Em Teresópolis, presidente da Câmara tem primeiro dia de trabalho como novo prefeito

Ele deve diminuir o número de secretarias como uma das primeiras medidas

Roberto_Pinto_Teresópolis 



O presidente da Câmara de Vereadores de Teresópolis, Arlei de Oliveira Rosa (PMDB), assume a prefeitura da cidade da região serrana do Rio de Janeiro nesta segunda-feira (8). No domingo (7), o prefeito interino, Roberto Pinto (PR), de 67 anos, morreu vítima de um infarto fulminante na madrugada de domingo (7), dois dias após assumir o cargo. Ele era vice-prefeito Jorge Mário (sem partido) e assumiu a prefeitura na sexta-feira (5), após ser empossado por vereadores da Câmara Municipal.
Reunidos em uma reunião na tarde de domingo, os vereadores deram posse ao novo prefeito. A sessão, que durou dez minutos, começou com um minuto de silêncio pela morte de Pinto. Rosa decretou luto oficial por três dias e ponto facultativo nas repartições públicas de Teresópolis.
Rosa ficará no cargo de prefeito por 90 dias, prazo de duração do afastamento do prefeito Jorge Mário. Nesse período, os vereadores esperam concluir as investigações de denúncias de mau uso do dinheiro destinado à recuperação de Teresópolis após as chuvas de janeiro que matou 392 em na cidade.
O novo prefeito disse que seguirá com projeto de Pinto de reduzir o número de secretarias. Na manhã desta segunda, Rosa se reunirá com os vereadores para discutir as mudanças na prefeitura. O vice-presidente da Câmara, Clayton Valentim (sem partido), assumirá a presidência da casa legislativa.
Morte do prefeito interino
Roberto Pinto foi enterrado na tarde de domingo, enquanto acontecia a reunião dos vereadores para dar posse ao novo prefeito. Pinto era casado e deixou seis filhos, além de netos
De acordo com o assessor Ayrton Rebello, o prefeito interino passou às 3h30 e foi levado pela sua mulher ao Hospital São José, mas não resistiu e morreu por volta das 6h.
Troca de prefeitos
Na sexta-feira (5), Pinto anunciou a troca de todos os secretários da gestão do ex-prefeito.

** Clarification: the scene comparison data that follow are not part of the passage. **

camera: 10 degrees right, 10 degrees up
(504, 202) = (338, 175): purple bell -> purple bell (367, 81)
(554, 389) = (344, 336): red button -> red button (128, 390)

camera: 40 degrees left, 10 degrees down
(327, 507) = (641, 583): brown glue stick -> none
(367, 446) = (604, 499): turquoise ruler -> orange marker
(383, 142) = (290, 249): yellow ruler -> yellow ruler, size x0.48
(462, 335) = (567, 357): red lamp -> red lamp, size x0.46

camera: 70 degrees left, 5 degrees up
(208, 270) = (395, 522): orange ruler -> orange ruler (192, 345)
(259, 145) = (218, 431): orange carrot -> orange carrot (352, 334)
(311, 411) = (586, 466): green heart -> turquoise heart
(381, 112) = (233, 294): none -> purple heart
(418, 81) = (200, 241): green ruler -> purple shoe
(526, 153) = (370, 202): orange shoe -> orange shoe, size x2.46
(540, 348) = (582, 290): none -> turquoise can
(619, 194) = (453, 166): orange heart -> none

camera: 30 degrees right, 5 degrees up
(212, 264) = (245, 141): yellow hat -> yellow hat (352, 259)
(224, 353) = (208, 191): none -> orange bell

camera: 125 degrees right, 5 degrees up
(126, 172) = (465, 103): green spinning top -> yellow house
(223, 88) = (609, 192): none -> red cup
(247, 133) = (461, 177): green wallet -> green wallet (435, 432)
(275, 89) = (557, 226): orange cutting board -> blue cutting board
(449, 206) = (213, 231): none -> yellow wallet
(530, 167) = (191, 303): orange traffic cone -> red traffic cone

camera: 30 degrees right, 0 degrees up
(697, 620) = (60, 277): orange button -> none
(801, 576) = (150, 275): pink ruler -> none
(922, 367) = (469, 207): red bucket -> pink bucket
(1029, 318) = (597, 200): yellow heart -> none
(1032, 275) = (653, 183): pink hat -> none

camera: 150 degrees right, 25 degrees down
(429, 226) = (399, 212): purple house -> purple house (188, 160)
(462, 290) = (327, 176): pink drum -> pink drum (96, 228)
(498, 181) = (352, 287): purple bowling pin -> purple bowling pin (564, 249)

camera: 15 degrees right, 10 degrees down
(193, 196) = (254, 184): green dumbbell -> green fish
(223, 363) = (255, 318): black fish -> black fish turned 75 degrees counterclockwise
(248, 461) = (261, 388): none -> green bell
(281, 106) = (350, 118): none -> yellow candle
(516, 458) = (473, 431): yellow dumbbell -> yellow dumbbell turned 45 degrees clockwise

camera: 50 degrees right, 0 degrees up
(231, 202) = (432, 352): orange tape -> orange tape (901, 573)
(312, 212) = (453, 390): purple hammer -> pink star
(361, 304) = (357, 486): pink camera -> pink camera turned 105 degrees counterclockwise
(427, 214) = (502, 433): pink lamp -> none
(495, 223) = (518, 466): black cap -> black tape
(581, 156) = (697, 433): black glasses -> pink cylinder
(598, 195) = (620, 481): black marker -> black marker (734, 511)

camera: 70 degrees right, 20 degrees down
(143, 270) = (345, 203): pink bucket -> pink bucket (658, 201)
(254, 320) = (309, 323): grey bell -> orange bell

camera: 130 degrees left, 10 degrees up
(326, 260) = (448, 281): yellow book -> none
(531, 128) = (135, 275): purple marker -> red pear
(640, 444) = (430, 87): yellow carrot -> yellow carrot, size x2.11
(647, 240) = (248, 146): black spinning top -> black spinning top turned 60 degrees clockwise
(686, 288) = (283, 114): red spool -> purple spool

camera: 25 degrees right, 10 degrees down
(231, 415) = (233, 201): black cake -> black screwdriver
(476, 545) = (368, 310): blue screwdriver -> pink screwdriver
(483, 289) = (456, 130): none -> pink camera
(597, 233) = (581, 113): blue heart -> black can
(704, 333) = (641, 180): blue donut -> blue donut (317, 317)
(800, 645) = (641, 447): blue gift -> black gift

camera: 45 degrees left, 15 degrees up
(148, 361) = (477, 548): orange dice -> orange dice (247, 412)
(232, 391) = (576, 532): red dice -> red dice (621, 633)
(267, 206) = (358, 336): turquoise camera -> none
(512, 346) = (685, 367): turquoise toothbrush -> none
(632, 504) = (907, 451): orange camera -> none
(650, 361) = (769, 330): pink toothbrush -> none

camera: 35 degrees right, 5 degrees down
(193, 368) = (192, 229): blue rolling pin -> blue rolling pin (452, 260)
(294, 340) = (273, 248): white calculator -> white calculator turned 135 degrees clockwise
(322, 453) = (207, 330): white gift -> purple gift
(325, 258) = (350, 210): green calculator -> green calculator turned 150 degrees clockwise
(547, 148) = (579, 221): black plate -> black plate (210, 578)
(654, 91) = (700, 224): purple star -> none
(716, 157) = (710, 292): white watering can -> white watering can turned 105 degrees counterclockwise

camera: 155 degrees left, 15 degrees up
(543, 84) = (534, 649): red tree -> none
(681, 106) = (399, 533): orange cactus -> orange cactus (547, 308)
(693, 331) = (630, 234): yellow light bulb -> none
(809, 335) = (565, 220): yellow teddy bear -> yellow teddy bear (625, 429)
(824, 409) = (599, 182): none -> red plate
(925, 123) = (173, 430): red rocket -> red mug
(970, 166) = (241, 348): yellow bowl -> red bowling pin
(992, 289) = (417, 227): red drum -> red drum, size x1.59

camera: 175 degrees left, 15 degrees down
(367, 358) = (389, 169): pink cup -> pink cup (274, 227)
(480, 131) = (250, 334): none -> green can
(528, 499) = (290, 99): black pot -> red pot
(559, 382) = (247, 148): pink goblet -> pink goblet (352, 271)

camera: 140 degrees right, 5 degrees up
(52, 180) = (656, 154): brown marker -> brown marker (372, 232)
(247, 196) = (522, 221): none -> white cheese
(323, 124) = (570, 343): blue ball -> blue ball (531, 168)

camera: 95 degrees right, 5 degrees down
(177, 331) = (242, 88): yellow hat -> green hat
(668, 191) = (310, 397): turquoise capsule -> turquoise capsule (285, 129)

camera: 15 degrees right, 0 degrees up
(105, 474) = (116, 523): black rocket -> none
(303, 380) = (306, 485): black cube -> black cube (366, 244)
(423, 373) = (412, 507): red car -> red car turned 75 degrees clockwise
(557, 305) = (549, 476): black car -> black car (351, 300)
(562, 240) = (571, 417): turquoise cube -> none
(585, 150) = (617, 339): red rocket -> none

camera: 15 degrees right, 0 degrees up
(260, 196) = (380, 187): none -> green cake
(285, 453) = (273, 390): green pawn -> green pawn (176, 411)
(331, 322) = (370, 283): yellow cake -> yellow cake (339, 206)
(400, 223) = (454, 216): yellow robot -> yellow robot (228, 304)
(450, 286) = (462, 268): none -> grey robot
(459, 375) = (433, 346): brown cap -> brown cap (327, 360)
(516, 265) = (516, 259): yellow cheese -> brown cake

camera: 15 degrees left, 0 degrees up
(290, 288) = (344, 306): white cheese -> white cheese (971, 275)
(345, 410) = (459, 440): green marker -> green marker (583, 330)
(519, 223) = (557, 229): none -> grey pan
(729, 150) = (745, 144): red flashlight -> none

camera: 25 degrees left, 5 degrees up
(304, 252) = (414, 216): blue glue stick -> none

Ele chegou a se reunir com os novos ocupantes dos cargos no sábado (6).

Na quinta-feira (4), a defesa do prefeito Jorge Mário entrou com uma nova ação após a Justiça do Rio ter negado o pedido de liminar para garantir a sua permanência no cargo. 
O advogado do prefeito, Luiz Paulo Viveiros de Castro, afirma que a Câmara dos Vereadores não poderia ter decidido pelo afastamento antes de as denúncias terem sido investigadas. Os vereadores aprovaram o afastamento temporário de Jorge Mário no mesmo dia em que foi aberta uma CPI (Comissão Parlamentar de Inquérito).
Irregularidades
No último dia 18, a Secretaria Nacional de Defesa Civil bloqueou a verba disponibilizada pelo governo federal para as ações de socorro e assistência às vítimas da cidade. A medida foi tomada diante de indício de uso irregular do dinheiro público repassado para a prefeitura, conforme constatado em relatório feito em conjunto com a CGU (Controladoria Geral da União). 

O Ministério Público Estadual abriu inquéritos para investigar denúncias de irregularidades em três cidades que receberam recursos do governo federal e estadual após as chuvas. Em Teresópolis, os promotores apuram o superfaturamento de obras e a contratação de empresas de engenharia que prestaram serviços ineficientes ou já executados por outras empresas. 

Seis meses após a tragédia, os moradores de Teresópolis ainda convivem com grande quantidade de escombros, lama, lixo e poeira em parte das 79 localidades devastadas pela catástrofe. 

A CGU também recomendou o bloqueio dos recursos repassados pelo governo federal, que somam mais de R$ 7 milhões.